Discriminare tra insegnanti validi e scarsi, discernere tra chi vale a scuola e chi non ha nulla di buono da dare, sarebbe un dovere di oggi, senza aspettare che il tempo faccia il proprio corso. Purtroppo men che alla Gelmini interessa discernere ai sindacati che rappresentano oggettivamente i clientes più anziani e sono disinteressati ai giovani che la tessera non ce l’hanno.

Con i numeri accumulatisi negli ultimi anni non esistono soluzioni con bacchetta magica. La Gelmini ha operato però per distruggere quel poco di buono che era stato fatto nel recente passato per discernere chi merita un lavoro nella scuola (sicuramente meno di 200.000 ma non possono essere così tanti gli espulsandi) e chi invece deve urgentemeùnte essere accompagnato alla porta perché dannoso per le nuove generazioni. Se la Gelmini blatera di merito (ma poi la beccano a leggere il settimanale “Chi” in parlamento mentre si discute delle sue leggi) dovrebbe introdurre criteri valutativi e/o concorsuali, che se non possono necessariamente assorbire tutti quelli che negli ultimi decenni hanno fatto qualche supplenza a scuola devono scegliere in maniera razionale chi immettere e chi no.
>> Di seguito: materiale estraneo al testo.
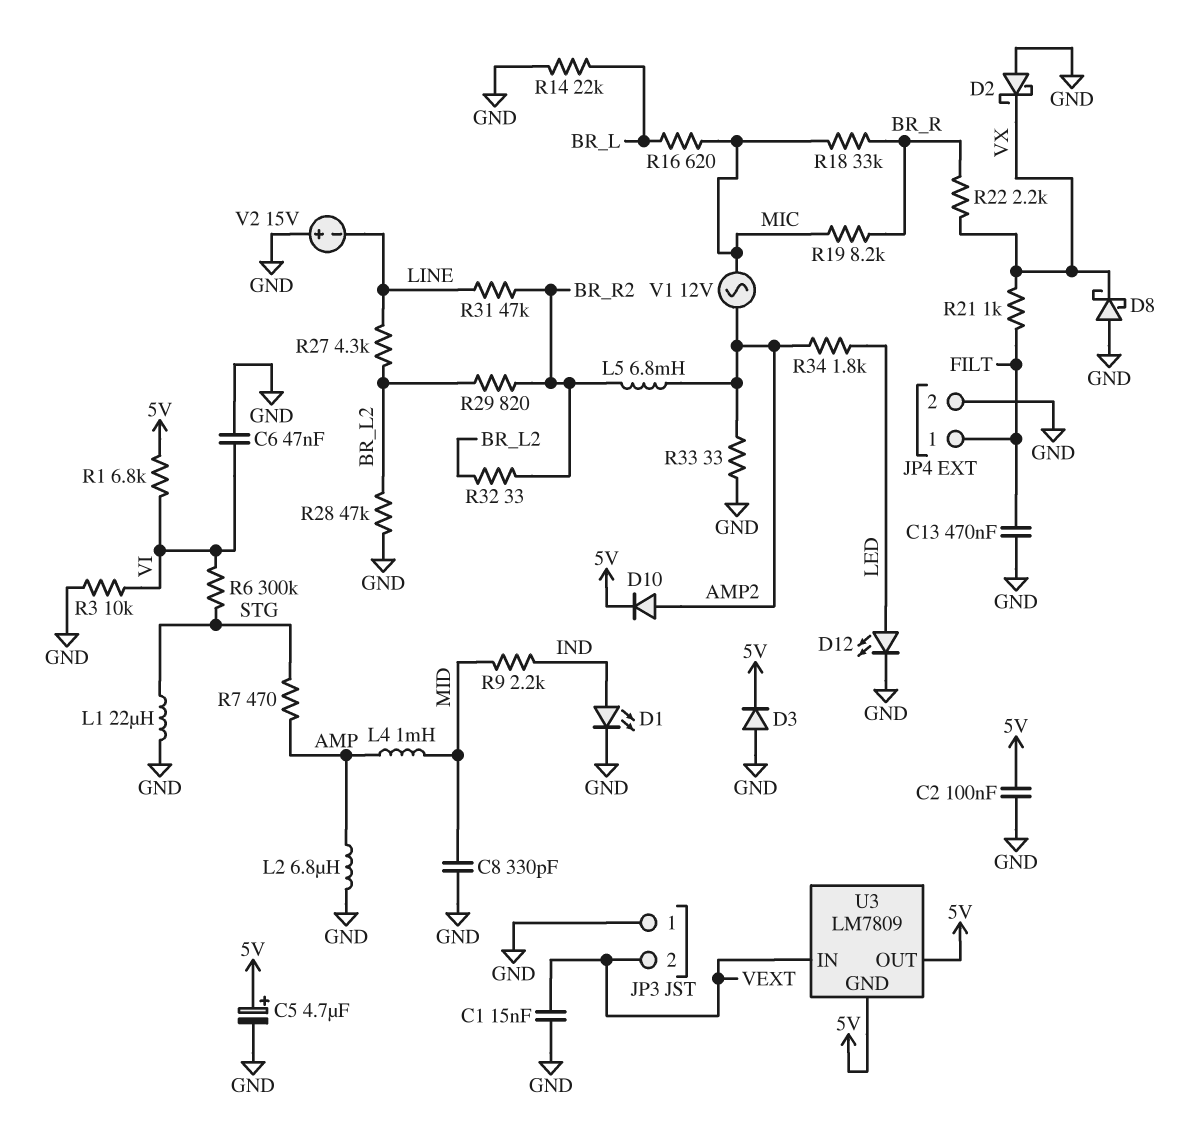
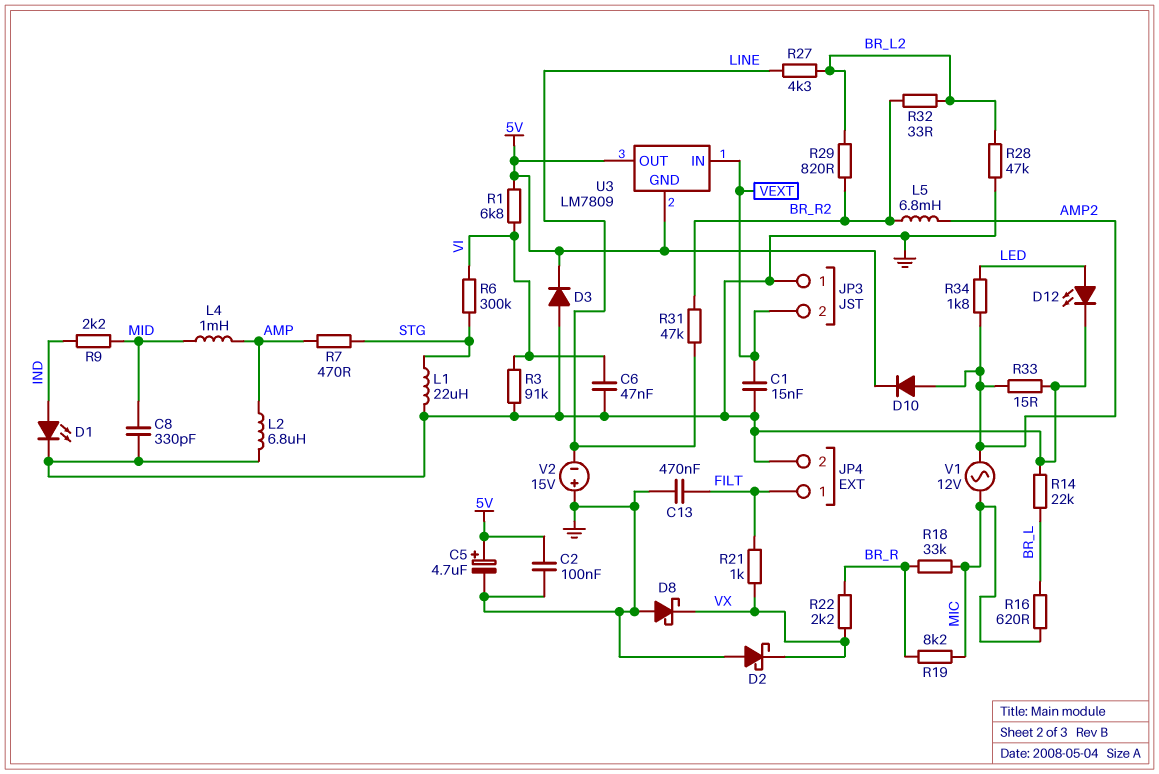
R3: 10k (GND, VI) -> 91k (GND, VI)
R33: 33 (AMP2, GND) -> 15 (AMP2, GND)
La Gelmini ha per esempio chiuso le SSIS, viste come il fumo negli occhi dai precari storici e dai sindacati ma che avevano molti meriti nell’operare una selezione a monte del personale docente e obbligare tutti i laureati (in chimica come in diritto) a due anni di tirocinio e studio della didattica. La SSIS fu abolita con un tratto di penna anche perché i trentenni che in quella scuola venivano abilitati (spesso bravi ed entusiasti anche se le maglie potevano essere troppo larghe anche lì) avevano la colpa di scavalcare in graduatoria molti precari storici.

In questi anni sono state operate due sole forme di selezione. La prima è generazionale. Tutti i passi della Gelmini, a cominciare dalla chiusura delle SSIS, dicono ai giovani nati nella seconda metà degli anni ‘70 e nei primi anni ‘80 che devono cercarsi un altro mestiere perché il sistema prescinde da loro, indipendentemente dal loro merito, dalla loro predisposizione e dal loro entusiasmo.

L’altra selezione è stata operata andando dietro alle foie razziste della Lega impedendo incostituzionalmente ai docenti di scegliere la propria sede di lavoro andando dove il lavoro c’è. Ciò non significa non colpire gli assenteisti, quelli che si “ammalano” ogni volta che da Biella tornano a Bari per il fine settimana, che vanno bastonati e se legittimo espulsi dal sistema. Ma il sostenere qualsiasi legittimità ad una selezione degli insegnanti per appartenenza etnica alla tal tribù indigena della Val Brembana, così come vuole il clientelismo della Lega, è una delle ignominie dei nostri anni.

Per abbozzare una soluzione del problema ed operare dei tagli non orizzontali e che non calpestino diritti oggettivamente acquisiti a chi ha comunque dedicato molti anni alla scuola e non ha plausibili alternative occupazionali, bisognerebbe agire ora e con coraggio.

Si potrebbe sanare la situazione terribile di chi ha completato molti anni scolastici, almeno 15, senza essere entrato in ruolo e si potrebbero mettere in competizione i rimanenti con una formula che azzeri o quasi il valore del punteggio raccattato nel corso del tempo trascorso in aula ed esalti invece la preparazione e l’aggiornamento. In questo deve esistere un interesse nazionale che si prenda la responsabilità di immettere in ruolo un brillante 28enne e accompagni alla porta un mediocre 40-50enne.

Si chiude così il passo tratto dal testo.